Rugby competition between France and New Zealand

The Dave Gallaher Trophy is a rugby union perpetual trophy contested between and . It is named after Dave Gallaher, the 1905–06 All Black captain who was killed in Belgium during World War I.

==History==

France played their first ever test match in 1906 against the famous "Originals" New Zealand team, on their way home after a tour of the British Isles.

Between 1906 and 1999 both teams met a total of 34 times, New Zealand winning 25 times and France 9, including two games in the Rugby World Cup with New Zealand winning the 1987 final and France taking their revenge in the semi-final 12 years later in what remains one of the most famous upsets in the sport's history.

In 2000 it was decided that a new trophy would be created to emphasize the two teams' great rivalry. The trophy would be named after Dave Gallaher, the charismatic captain of the 1906 New Zealand team, who died 11 years later during the Battle of Broodseinde in World War I.

==Challenges and defences==

The Dave Gallaher Trophy is based on a challenge system, the holding union must defend the trophy in challenge matches, and if the other union defeats them, they become the new holder of the trophy. If both teams draw then the holder retains the trophy.

Rugby World Cup games between both teams - such as the 2003 RWC 3rd place play-off won by New Zealand or the 2007 RWC quarter final won by France and 2011 RWC final won by NZL - do not qualify as challenge matches.

France won the 2009 challenge 37–36 on aggregate score over two matches, having won the first test 27–22 and lost the second 10–14. The New Zealand team had assumed the series would be drawn if each team won one test, and were upset to discover that aggregate was taken into account, which their coaching staff had deliberately withheld from them.

New Zealand would retain the trophy for 12 years until being defeated 40–25 by France in Saint-Denis in November 2021.

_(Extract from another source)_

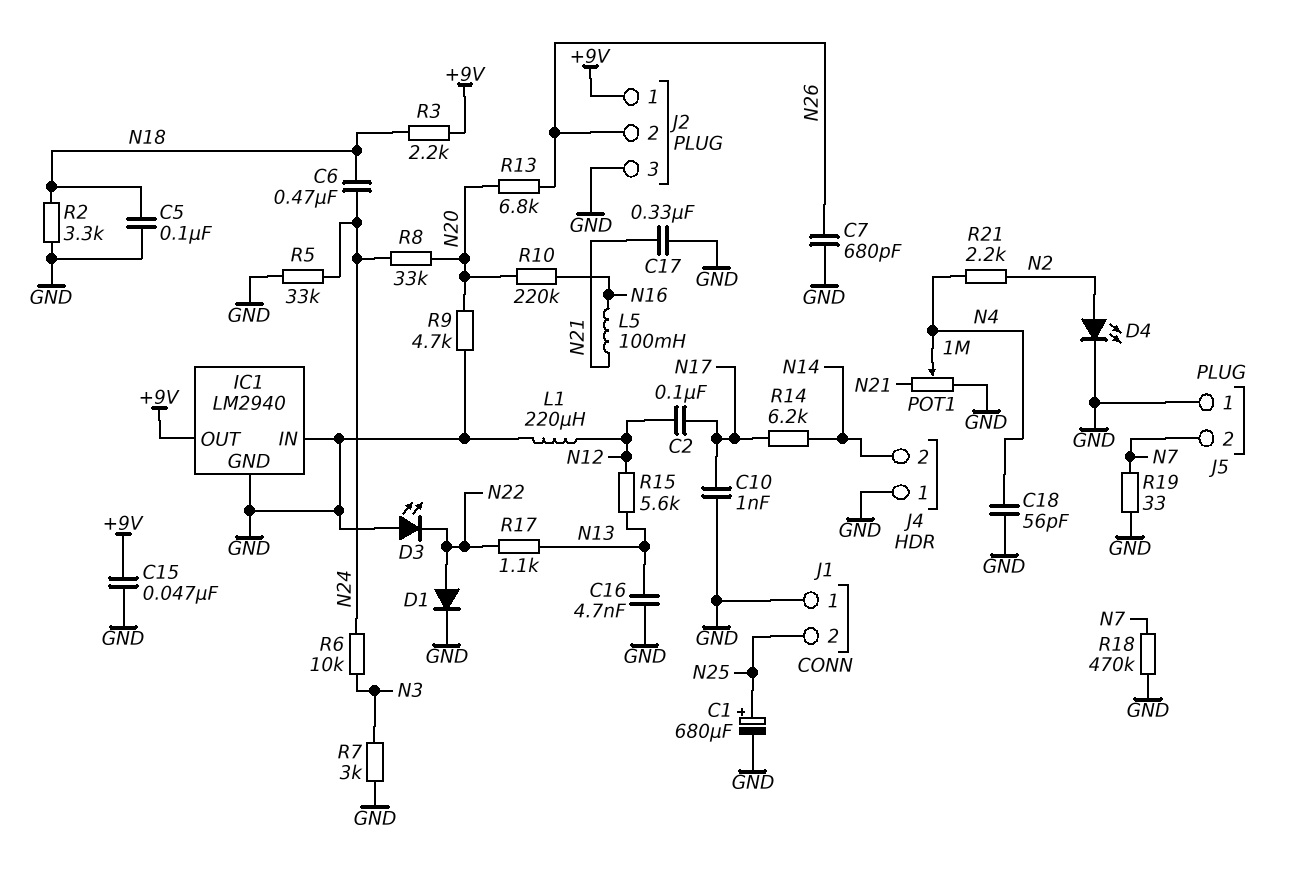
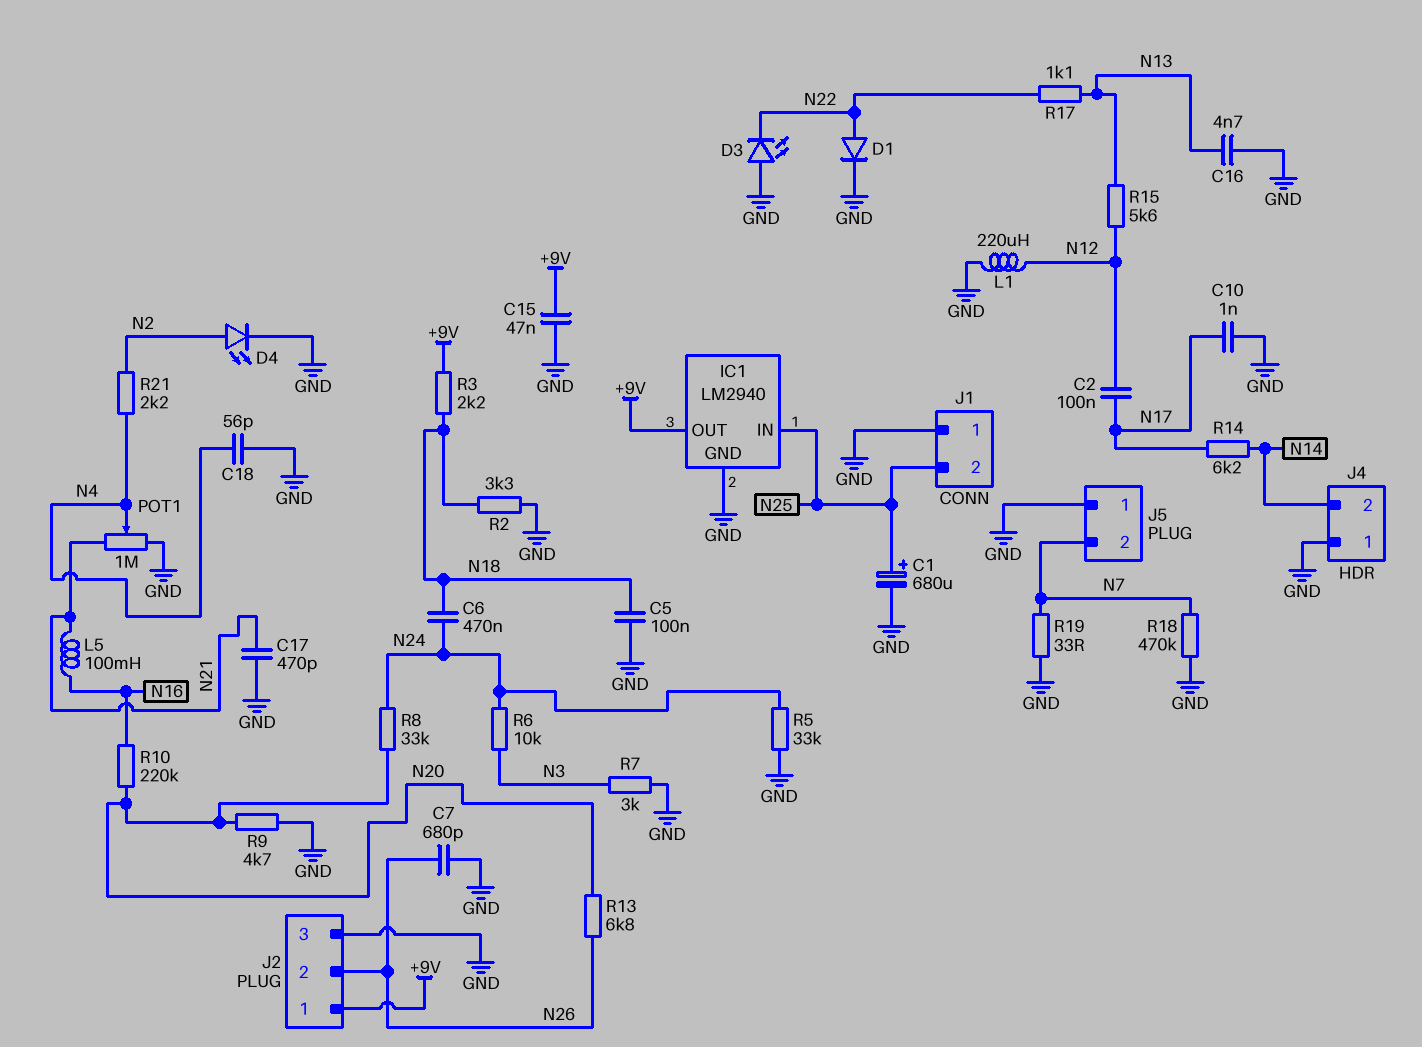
C17: 330nF (GND, N21) -> 470pF (GND, N21)
IC1 pin IN: GND -> N25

During the 2025 France rugby union tour of New Zealand, New Zealand regained the Dave Gallaher Trophy on 12 July after a four year absence, clinching it and the three-match test series 2–0 with a 43–17 win at Sky Stadium, Wellington. A week later, the All Blacks would consolidate the series 3–0 after defeating France 29–19 in Hamilton, after the French led at halftime.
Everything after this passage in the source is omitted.